Cloud Native Rejekts NA (Los Angeles + Hybrid) 2021

Troubleshooting Kubernetes CRDs is too damn hard
10-09, 16:30–17:00 (US/Pacific), Main stage

When something to do with your CRDs breaks, how many kubectl commands do you need to understand what’s happened?

This talk argues that “how many kubectls?” is a key metric that codifies the usability of any set of CRDs, and suggests some guidelines for CRD authors to manage this metric and improve the UX of their CRDs.


Here’s the situation. You’ve installed the latest piece of awesome Kubernetes tech, which comes with a set of CRDs. You set up everything you want, and then… nothing. What do you do? How do you figure out what’s gone wrong?

How many kubectl commands do you need to understand what’s happened? A lot of the time, this number is surprisingly large.

CRD designers can help by carefully designing the “status” section of CRDs with this metric in mind. Hear from a builder of CRDs about what they’ve learned about what to do and what not to do. From solving the murder mystery of troubleshooting Ingress, to the far better experience that comes from following the API conventions and making good use of Conditions, there’s a lot to be learned from prior art in this area.

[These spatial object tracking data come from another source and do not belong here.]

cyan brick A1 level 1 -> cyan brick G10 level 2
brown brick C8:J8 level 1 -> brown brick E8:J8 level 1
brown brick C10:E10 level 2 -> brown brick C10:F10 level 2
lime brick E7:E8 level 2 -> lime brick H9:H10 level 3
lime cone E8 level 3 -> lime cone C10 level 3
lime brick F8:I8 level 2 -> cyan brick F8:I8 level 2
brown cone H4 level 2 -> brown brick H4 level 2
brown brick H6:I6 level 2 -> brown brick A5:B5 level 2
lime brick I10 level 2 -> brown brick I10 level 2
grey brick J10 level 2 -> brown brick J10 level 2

The talk will finish up with some guidelines you can use for building your own CRDs, or reviewing others for ease of use.

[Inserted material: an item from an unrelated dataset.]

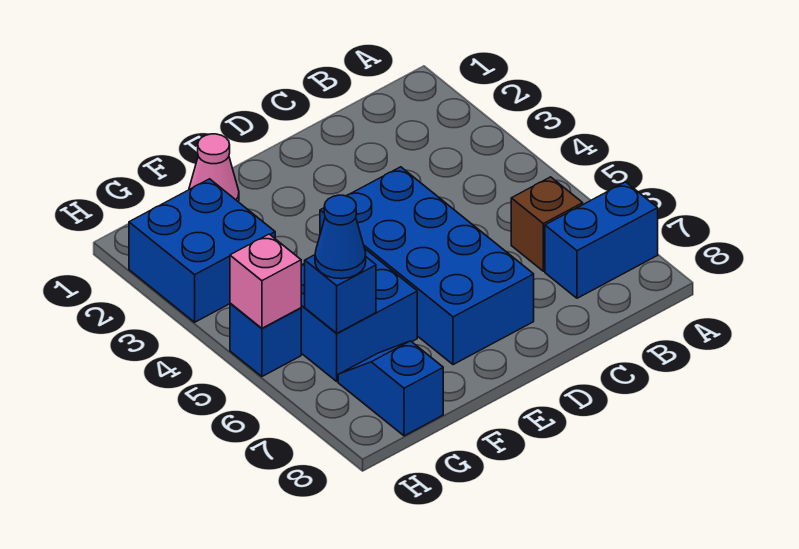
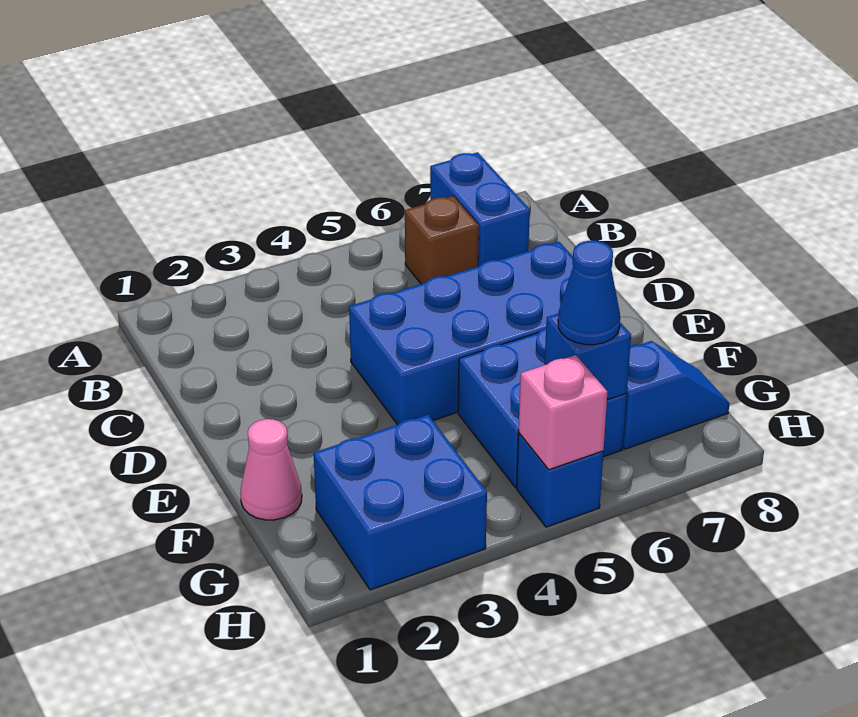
blue slope G7:G8 level 1 top 8 -> blue slope G7:G8 level 1 top 7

Nick has been working to prevent the entropic downfall of systems for 20 years, across Windows and Linux, datacenters and clouds, networking, storage and compute. Currently he's a Staff Engineer at VMWare, and the tech lead on the CNCF Incubating Contour project, where in addition to his primary task of always having Simpsons quotes available, he works on improving the Ingress experience. He was a co-chair of the now-completed Kubernetes LTS working group. In his spare time, he spends time with his young family, then with whatever's left he works on maintaining his jack-of-all-geeks card. Random fact: he took notes at university in the Tengwar, Tolkien's elvish script.